I'm using setTimeout in Node.js and it seems to behave differently from client-side setTimeout in that it returns an object instead of a number. I want to store this in redis, but since redis only stores strings, I need to convert the object to a string. However, using JSON.stringify throws a circular reference error. How can I store this object in redis if I want to be able to fetch it from redis and call clearTimeout on it?

You cannot store the object in Redis. The setTimeout method returns a Handler (object reference).

One idea would be to create your own associative array in memory, and store the index in Redis.
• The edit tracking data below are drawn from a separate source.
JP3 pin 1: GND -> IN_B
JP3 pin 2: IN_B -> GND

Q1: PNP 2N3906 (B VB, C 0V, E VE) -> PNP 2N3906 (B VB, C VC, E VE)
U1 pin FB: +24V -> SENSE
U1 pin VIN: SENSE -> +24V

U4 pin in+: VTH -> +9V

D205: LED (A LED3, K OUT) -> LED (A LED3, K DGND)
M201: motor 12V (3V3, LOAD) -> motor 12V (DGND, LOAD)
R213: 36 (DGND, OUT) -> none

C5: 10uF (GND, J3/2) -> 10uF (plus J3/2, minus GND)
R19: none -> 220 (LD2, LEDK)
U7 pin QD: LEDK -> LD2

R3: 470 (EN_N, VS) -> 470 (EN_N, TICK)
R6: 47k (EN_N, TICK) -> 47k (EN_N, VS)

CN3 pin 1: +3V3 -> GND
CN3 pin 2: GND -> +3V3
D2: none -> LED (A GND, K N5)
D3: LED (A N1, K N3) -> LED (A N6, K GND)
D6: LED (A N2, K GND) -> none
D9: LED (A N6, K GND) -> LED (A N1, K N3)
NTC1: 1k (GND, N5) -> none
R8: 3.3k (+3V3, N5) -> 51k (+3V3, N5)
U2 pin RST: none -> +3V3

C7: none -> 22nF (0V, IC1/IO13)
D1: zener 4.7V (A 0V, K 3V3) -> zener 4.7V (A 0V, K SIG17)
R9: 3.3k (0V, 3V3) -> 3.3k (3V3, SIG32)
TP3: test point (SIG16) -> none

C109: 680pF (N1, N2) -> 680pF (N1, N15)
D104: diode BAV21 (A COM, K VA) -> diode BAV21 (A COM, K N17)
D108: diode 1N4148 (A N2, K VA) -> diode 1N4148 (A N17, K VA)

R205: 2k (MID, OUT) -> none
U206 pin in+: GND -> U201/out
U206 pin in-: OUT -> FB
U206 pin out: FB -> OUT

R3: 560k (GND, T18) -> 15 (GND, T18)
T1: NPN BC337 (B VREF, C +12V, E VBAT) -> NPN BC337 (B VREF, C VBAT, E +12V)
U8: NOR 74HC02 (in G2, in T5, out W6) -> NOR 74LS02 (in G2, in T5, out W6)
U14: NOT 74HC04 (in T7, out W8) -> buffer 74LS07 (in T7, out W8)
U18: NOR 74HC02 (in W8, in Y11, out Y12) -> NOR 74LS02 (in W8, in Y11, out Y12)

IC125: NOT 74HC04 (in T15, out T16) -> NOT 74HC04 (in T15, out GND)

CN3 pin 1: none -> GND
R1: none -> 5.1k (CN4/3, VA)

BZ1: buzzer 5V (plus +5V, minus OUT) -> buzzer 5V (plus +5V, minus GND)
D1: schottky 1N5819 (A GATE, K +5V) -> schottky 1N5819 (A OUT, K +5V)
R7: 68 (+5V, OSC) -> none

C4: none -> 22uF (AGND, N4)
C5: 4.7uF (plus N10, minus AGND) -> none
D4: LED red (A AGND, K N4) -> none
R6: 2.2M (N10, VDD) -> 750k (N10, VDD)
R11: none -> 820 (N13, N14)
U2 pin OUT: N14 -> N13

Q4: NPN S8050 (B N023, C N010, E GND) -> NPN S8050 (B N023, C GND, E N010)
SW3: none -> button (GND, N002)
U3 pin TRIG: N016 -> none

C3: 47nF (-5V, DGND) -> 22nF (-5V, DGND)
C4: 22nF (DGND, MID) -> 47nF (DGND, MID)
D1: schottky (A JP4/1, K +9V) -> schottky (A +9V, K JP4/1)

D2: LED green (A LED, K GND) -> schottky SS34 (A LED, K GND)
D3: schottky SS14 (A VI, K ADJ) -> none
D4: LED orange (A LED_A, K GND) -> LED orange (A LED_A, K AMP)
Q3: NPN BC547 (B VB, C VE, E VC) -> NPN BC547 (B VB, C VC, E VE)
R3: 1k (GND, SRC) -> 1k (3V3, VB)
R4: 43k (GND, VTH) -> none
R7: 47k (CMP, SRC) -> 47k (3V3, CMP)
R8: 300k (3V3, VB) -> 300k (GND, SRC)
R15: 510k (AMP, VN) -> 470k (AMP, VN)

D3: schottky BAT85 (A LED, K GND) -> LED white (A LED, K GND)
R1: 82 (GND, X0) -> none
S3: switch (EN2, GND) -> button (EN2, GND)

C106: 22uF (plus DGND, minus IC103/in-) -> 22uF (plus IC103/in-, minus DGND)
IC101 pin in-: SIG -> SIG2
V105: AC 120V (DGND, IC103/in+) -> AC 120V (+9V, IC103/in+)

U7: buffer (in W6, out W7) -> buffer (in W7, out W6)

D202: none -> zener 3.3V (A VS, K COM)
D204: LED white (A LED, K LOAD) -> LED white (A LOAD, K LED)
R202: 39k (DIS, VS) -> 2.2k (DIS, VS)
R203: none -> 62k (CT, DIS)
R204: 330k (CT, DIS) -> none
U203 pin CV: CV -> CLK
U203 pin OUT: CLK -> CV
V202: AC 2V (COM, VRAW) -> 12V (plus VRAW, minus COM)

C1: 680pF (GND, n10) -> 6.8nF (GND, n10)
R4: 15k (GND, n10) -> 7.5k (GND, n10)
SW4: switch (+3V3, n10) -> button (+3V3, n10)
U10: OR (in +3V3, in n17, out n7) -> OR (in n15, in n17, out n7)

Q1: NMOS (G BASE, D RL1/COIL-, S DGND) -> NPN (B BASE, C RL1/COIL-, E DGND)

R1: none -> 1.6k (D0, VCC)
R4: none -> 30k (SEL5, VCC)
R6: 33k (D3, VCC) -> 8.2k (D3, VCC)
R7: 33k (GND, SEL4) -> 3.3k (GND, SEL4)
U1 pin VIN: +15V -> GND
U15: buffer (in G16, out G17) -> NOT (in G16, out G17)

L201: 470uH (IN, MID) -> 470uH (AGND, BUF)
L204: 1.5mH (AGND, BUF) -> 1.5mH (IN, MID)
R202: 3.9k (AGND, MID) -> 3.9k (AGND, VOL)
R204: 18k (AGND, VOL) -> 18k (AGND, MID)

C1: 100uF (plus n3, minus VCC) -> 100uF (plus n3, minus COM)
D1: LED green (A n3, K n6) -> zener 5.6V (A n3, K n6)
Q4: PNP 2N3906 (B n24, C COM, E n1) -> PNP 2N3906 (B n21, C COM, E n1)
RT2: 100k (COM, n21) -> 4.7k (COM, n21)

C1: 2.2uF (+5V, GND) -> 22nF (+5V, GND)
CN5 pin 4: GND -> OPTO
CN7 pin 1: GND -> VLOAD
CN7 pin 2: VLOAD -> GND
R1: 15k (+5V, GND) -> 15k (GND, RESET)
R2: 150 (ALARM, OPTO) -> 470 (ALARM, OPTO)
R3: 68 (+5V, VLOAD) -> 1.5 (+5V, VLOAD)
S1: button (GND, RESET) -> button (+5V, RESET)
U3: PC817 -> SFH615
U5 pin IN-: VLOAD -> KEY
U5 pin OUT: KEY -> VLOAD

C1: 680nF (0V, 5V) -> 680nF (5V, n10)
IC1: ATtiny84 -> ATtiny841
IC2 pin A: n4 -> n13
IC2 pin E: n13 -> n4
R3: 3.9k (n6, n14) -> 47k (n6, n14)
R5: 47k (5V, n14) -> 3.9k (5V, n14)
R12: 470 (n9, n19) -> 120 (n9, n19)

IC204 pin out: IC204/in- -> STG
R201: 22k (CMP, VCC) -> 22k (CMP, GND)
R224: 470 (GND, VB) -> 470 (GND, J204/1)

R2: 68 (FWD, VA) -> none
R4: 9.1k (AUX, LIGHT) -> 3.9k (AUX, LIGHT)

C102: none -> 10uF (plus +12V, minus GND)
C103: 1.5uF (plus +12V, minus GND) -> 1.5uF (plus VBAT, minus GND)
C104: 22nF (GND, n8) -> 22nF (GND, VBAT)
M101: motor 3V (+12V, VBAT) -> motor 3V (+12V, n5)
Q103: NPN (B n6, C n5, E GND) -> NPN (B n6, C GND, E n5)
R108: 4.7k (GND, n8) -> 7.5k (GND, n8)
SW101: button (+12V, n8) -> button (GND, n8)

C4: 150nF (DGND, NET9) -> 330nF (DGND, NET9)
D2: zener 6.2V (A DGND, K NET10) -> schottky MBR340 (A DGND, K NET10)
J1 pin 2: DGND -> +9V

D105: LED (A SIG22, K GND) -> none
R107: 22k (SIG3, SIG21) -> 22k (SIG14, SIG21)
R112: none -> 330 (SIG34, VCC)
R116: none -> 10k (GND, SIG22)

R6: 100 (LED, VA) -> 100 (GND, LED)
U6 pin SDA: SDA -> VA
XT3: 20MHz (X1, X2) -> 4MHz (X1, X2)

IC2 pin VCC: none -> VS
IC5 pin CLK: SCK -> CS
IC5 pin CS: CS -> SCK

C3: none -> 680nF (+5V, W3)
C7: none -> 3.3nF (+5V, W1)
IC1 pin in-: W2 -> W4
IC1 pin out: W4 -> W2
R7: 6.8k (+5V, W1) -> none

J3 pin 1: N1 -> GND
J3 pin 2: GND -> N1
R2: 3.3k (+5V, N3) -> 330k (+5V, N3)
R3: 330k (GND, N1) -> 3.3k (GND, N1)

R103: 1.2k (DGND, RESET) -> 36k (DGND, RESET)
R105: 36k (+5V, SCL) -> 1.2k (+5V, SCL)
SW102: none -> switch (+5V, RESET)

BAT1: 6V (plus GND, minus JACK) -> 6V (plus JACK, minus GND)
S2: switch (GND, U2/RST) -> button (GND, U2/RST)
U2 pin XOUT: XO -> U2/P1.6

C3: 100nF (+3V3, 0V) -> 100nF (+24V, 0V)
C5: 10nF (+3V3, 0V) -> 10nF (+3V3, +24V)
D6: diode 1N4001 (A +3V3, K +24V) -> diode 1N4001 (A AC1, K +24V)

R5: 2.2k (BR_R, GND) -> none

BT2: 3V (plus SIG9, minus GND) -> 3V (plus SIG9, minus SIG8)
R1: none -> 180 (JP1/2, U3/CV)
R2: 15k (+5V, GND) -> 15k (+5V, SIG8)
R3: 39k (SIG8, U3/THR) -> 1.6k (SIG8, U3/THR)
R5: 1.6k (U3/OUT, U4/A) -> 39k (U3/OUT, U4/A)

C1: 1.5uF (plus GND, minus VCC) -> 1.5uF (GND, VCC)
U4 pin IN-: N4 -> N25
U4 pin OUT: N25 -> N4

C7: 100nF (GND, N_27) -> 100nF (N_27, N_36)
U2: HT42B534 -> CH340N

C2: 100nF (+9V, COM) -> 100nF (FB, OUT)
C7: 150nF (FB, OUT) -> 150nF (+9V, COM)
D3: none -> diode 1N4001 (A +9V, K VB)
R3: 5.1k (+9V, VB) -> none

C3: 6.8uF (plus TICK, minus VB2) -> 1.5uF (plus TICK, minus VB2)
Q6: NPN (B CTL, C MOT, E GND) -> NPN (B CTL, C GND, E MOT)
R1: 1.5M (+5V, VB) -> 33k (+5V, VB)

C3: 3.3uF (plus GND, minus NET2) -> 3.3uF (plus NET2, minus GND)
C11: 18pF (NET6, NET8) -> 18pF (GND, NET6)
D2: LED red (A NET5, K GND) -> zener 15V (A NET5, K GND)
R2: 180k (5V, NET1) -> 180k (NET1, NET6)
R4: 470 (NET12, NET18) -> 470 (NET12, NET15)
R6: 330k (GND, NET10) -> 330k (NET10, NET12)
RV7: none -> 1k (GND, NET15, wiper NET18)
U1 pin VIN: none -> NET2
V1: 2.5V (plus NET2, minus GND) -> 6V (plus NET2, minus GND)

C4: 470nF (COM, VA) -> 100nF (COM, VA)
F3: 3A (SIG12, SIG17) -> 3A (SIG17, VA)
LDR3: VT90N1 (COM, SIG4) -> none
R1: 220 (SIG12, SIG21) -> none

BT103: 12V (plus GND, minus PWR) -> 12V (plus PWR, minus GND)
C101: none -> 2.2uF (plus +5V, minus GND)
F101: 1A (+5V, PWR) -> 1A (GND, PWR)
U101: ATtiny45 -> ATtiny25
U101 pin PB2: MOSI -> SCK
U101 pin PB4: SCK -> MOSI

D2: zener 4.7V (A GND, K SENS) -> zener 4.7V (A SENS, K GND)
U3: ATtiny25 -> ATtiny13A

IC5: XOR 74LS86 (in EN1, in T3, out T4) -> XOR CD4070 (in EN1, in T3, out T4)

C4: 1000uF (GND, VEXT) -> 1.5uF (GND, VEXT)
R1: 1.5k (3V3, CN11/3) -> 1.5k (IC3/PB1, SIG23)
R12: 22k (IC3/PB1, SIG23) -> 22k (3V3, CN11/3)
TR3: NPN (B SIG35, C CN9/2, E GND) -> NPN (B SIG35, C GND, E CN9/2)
For example:

var nextTimerIndex = 0;
var timerMap = {};

var timer = setTimeout(function(timerIndex) {
    console.log('Ding!');

    // Free timer reference!
    delete timerMap[timerIndex];
}, 5 * 1000, nextTimerIndex);

// Store index in Redis...

// Then, store the timer object for later reference
timerMap[nextTimerIndex++] = timer;

// ...
// To clear the timeout
clearTimeout(timerMap[myTimerIndex]);

This code is used when the timeouts need not be persistent across server restarts

var timeouts = {};

app.get('/', function (req, res) {
  var index = timeouts.length;
  timeouts[index] = setTimeout(console.log, 1000000, req.user.name);

  redis.set('timeout:' + req.user.name, index, function (err, reply) {
    res.end();
  });
});

app.get('/clear', function (req, res) {
  redis.get('timeout:' + req.user.name, function (err, index) {
   clearTimeout(timeouts[index]);
   delete timeouts[index];
   redis.delete('timeout:' + req.user.name);
   res.end();
  });
});

If you need timeouts to be persistent across server restarts, then you might need to store _idleStart and _idleTimeout values for every timer in the redis, and load them up everytime you server restarts

app.get('/', function (req, res) {
  var timeout = setTimeout(console.log, 1000000, req.user.name);
  var time = timeout._idleStart.getTime() + timeout._idleTimeout;

  redis.set('timeout:' + req.user.name, time, function (err, reply) {
    res.end();
  });
});

app.get('/clear', function (req, res) {
  redis.delete('timeout:' + req.user.name);
  res.end();
});

// Load timeouts on server start
// *I know this is not the correct redis command*
// *It's not accurate, only approx*
redis.get('timeout:*', function (err, vals) {
  vals.forEach(function (val) {
    var time = val - new Date().getTime();
    setTimeout(console.log, time, username)
  });
});

I was attempting to do the same thing as the OP. My solution was to set the timeout with a conditional check on a new key inside the timeout in my disconnect handler:

redis.hset("userDisconnecting:" + userId, "disconnect", 1);

setTimeout(function() {
    redis.hget("userDisconnecting:" + userId, "disconnect",
     function(err, result) {
        if (result.toString() === "1") {
           //do stuff, like notify other clients of the disconnect.
        }
    });
}, 10000);

Then, when the client connects again, I set that key to 0, so the stuff that needs to fire on true disconnect doesn't happen:

redis.hset("userDisconnecting:" + userId, "disconnect", 0);

The timeouts themselves aren't persistent across server restarts, but you could solve that by kicking off a sweeper method on startup. Connected clients would come back "online" pretty quickly.